Lincoln pursed his lips and shook his head. “Heave it is,” he reluctantly agreed.
“One, two, three, heave!” shouted Aezal.
They all pulled on the stone slab, and it swung open, scraping on the mud floor. As one, they fell back and sat as Crags poked his head around the stone. “Reckon it would’a swung out easier if we’d dug an inch off the ground in front.” A fan shape in the mud made it clear the gnome was right. “Are yer all going to have a look an see what we’ve got?”
“Another wine first?” Grimble suggested.
“Indeed,” said Ozmic.
“One of the beautiful things about being a freelance warrior.” Aezal’s smile burst out from his ebony skin. “I can do what pleases me.”
One by one, they had a quick peek into the altar, nodded, and retreated back to the fire. Once settled, and each with a primed pipe, Lincoln asked about dungeon etiquette.
“But it’s not a dungeon,” Aezal pointed out. “There are no new dungeons, not in this land.”
“No new dungeons?” Lincoln had never known a land where new dungeons didn’t spawn regularly.
“Ha!” shouted Crags, the wine clearly going to the little gnome’s head. “They wove the wrong spell and turned themselves to gravelings.” He was beam
ing from ear to ear, almost a fully bloated gloat.
“Who?” Lincoln asked.
“The shaman of old,” Ozmic explained. “The shaman created the dungeons. They made the stone live and then bound demons into them, who then created the traps. No shaman, no new dungeons.”
“Yep, got too big for their boots,” Grimble mumbled.
“What happened to them?” Lincoln asked. “What are gravelings?”
“Demons happened,” Aezal said, his eyes wide. “They say a demon tricked a shaman into trying to create the ultimate dungeon. A dungeon so big you could house a town in it. A dungeon so deep, a volcano’s roots’d heat it. It is said that the wager grew and grew until one of the five great demons, Quazede, and his hoard, and all of the shaman gathered in Kobane. There the shamans fell foul of some dastardly trick, and their magic was reflected back on to them, and they became living stone—gravelings. Now they walk the land, vast hulks of raging rock, and they smite any in their way.”
“So, no new dungeons,” Lincoln summarized.
“Nope, and nearly all the known dungeons are looted, conquered and bare. A few remain, in the bowels of Castle Zybond, for instance, but not many. Nope, this isn’t a dungeon, just a tomb.” Ozmic took a breath and a puff on his pipe. “Doesn’t mean it’s not without its problems, though. Take the threat written on the wall.
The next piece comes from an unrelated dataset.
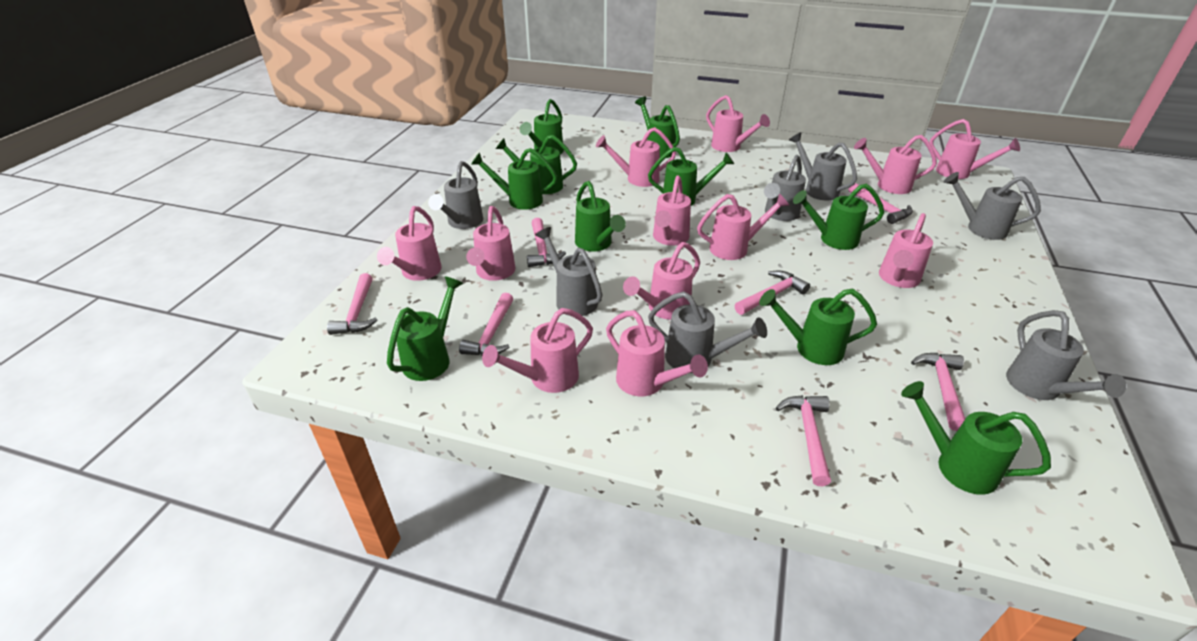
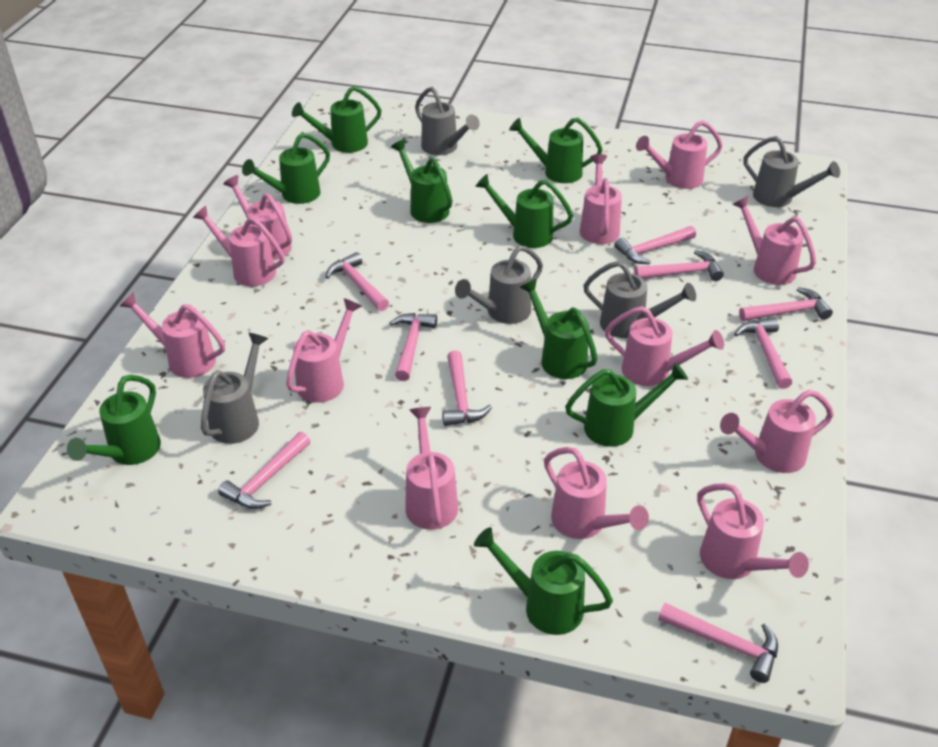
green watering can: 10 -> 9
grey watering can: 7 -> 5
pink hammer: 7 -> 9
What did it say?”
“Those who can open the way may feast on one treasure and one alone. Two, and you will get none. What appears none, may get you two,” Lincoln repeated. “Not so much a threat, more an instruction.”
“More a threat,” Crags said. “Aint no way we’re leavin’ any loot behind. So it’s a threat.”
“We’ll not know until we get down there,” Aezal said, but he was scowling at the gnome. “You best take the scribing of the dead seriously unless you want to join them.”